Two of the key leaders at Willow Creek Church will be moving on in the next few months. It will be interesting to watch and see how this transition is handled. If you are a leadership junkie like me, you will be constantly wondering about the "story behind the story."
A little over 14 years ago I was transitioning from one ministry to another. I had just completed a multi-year stint as a "volunteer" executive pastor of a church of about 1000. I had been the key leader in a move from one location to another. I had also seen the church decline from 1000 to 500. When the move was completed I was getting "strong leadings" from God that one chapter had ended and another was beginning.

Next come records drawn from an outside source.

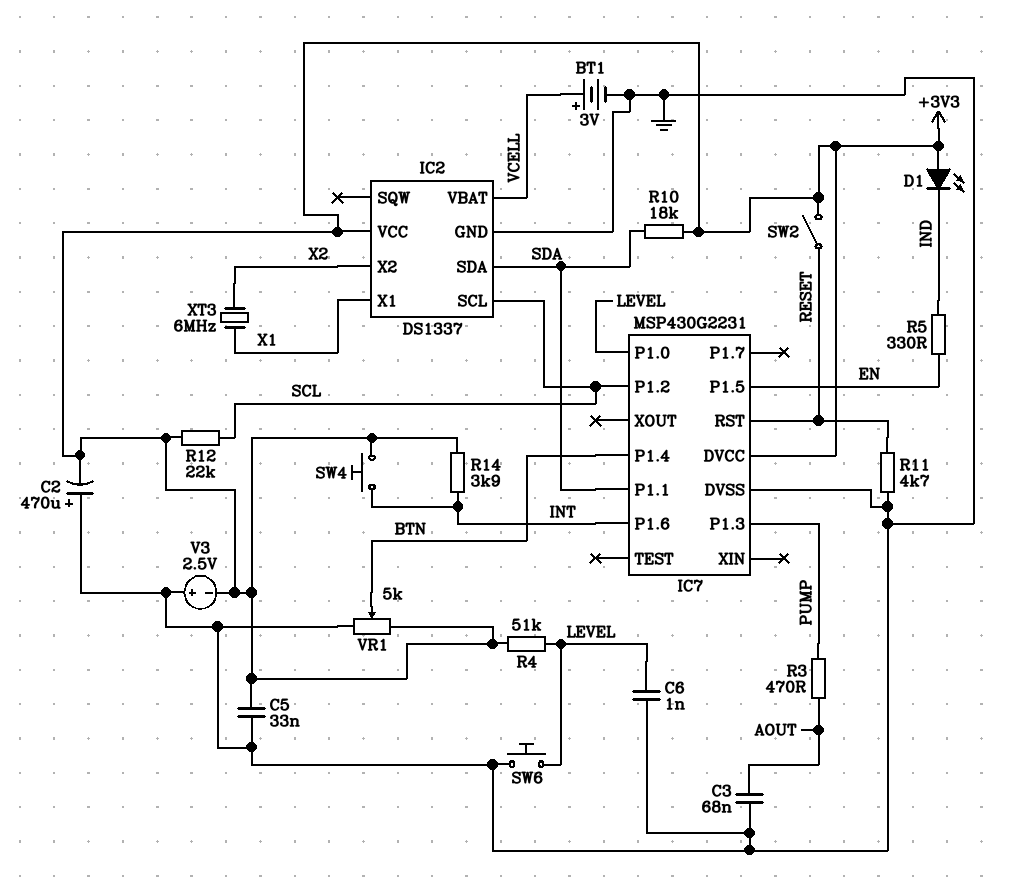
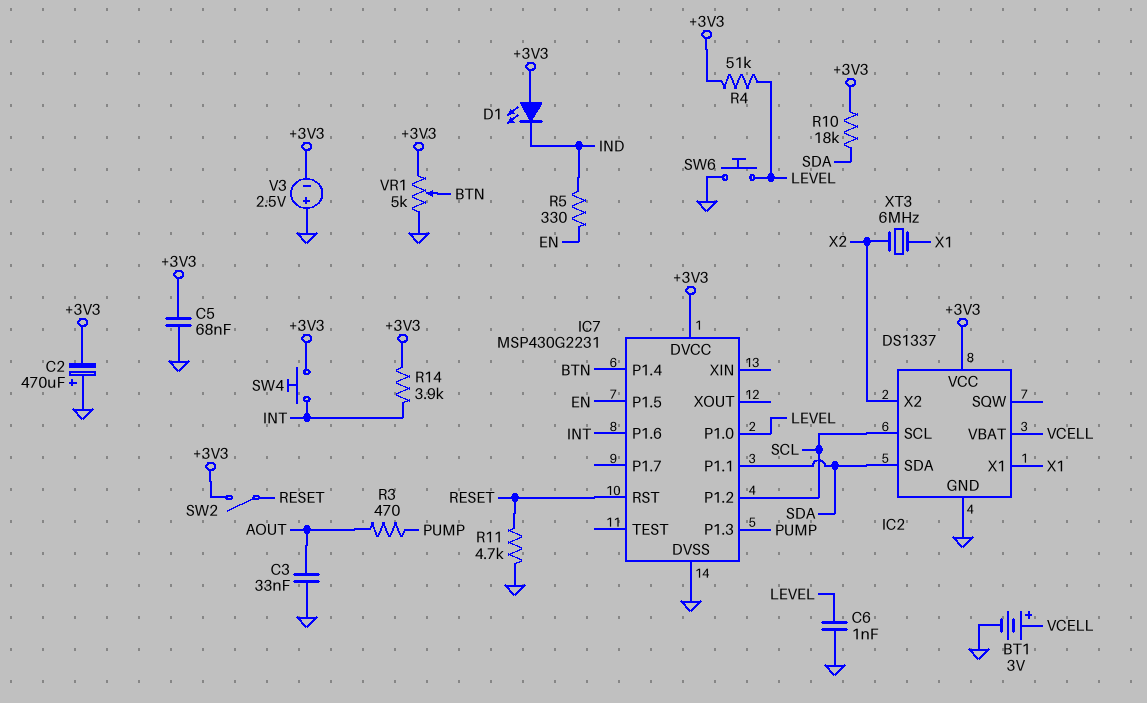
C3: 68nF (AOUT, GND) -> 33nF (AOUT, GND)
C5: 33nF (+3V3, GND) -> 68nF (+3V3, GND)
R12: 22k (+3V3, SCL) -> none

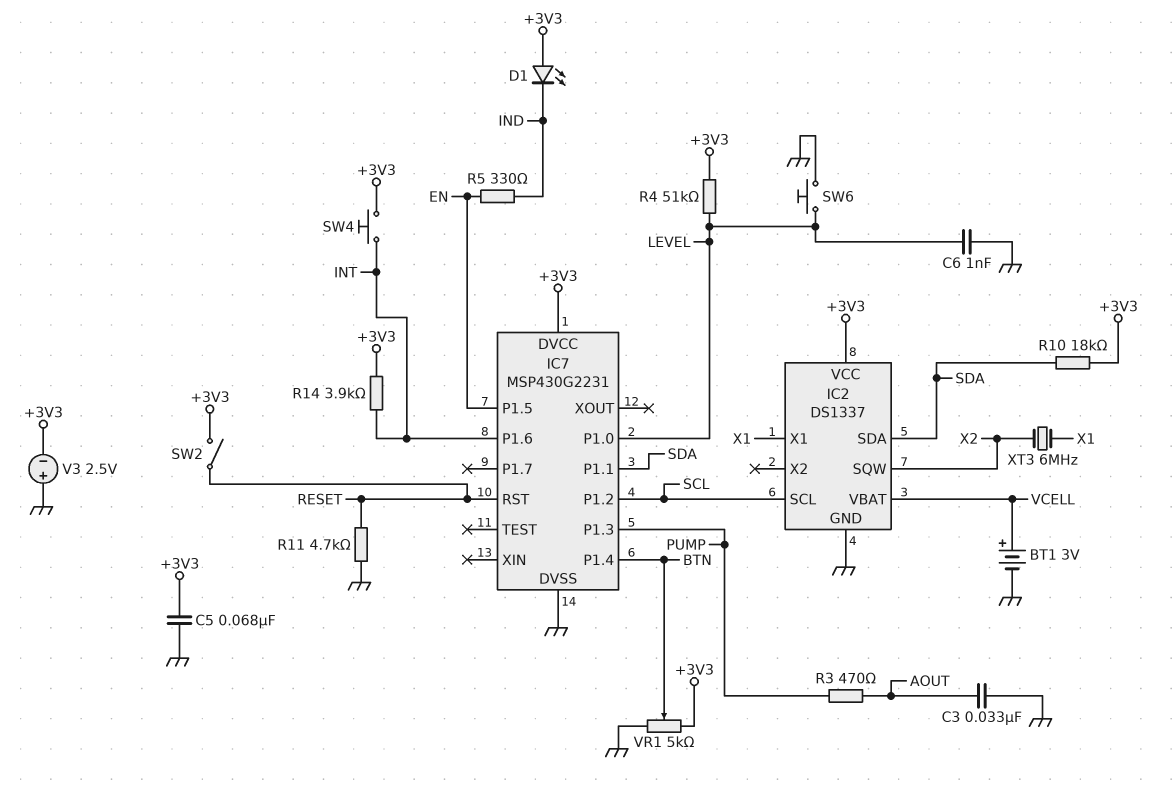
C2: 470uF (plus GND, minus +3V3) -> none
IC2 pin SQW: none -> X2
IC2 pin X2: X2 -> none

Making a long story short, although I am quite sure that God was leading, I am also quite sure that I didn’t handle myself with much dignity as I moved on to pastor a church in a community 10 miles away and over the hill from where I had been working for the previous five years. While there were no "dead bodies" or split congregations, there were some hard feelings and difficult moments. Even the smallest rejection is painful. We all yearn to be celebrated and appreciated, but when we are leaving, and both sides, "the leavor and the leavee" (I don’t think these are actual English words, but they do kind of work, don’t they?) are not in mutual agreement, there are bound to be some hurt feelings.
The worst kind of leaving is when we have been "fired" or forced into resignation. I have experienced this a few times in my life and boy, that is no fun at all. Closure is an impossibility. We can’t help but conduct postmortems in our minds, sometimes ad infinitum, trying to make sense of what happened. I hope to learn from my past mistakes and make my future transitions with dignity and grace.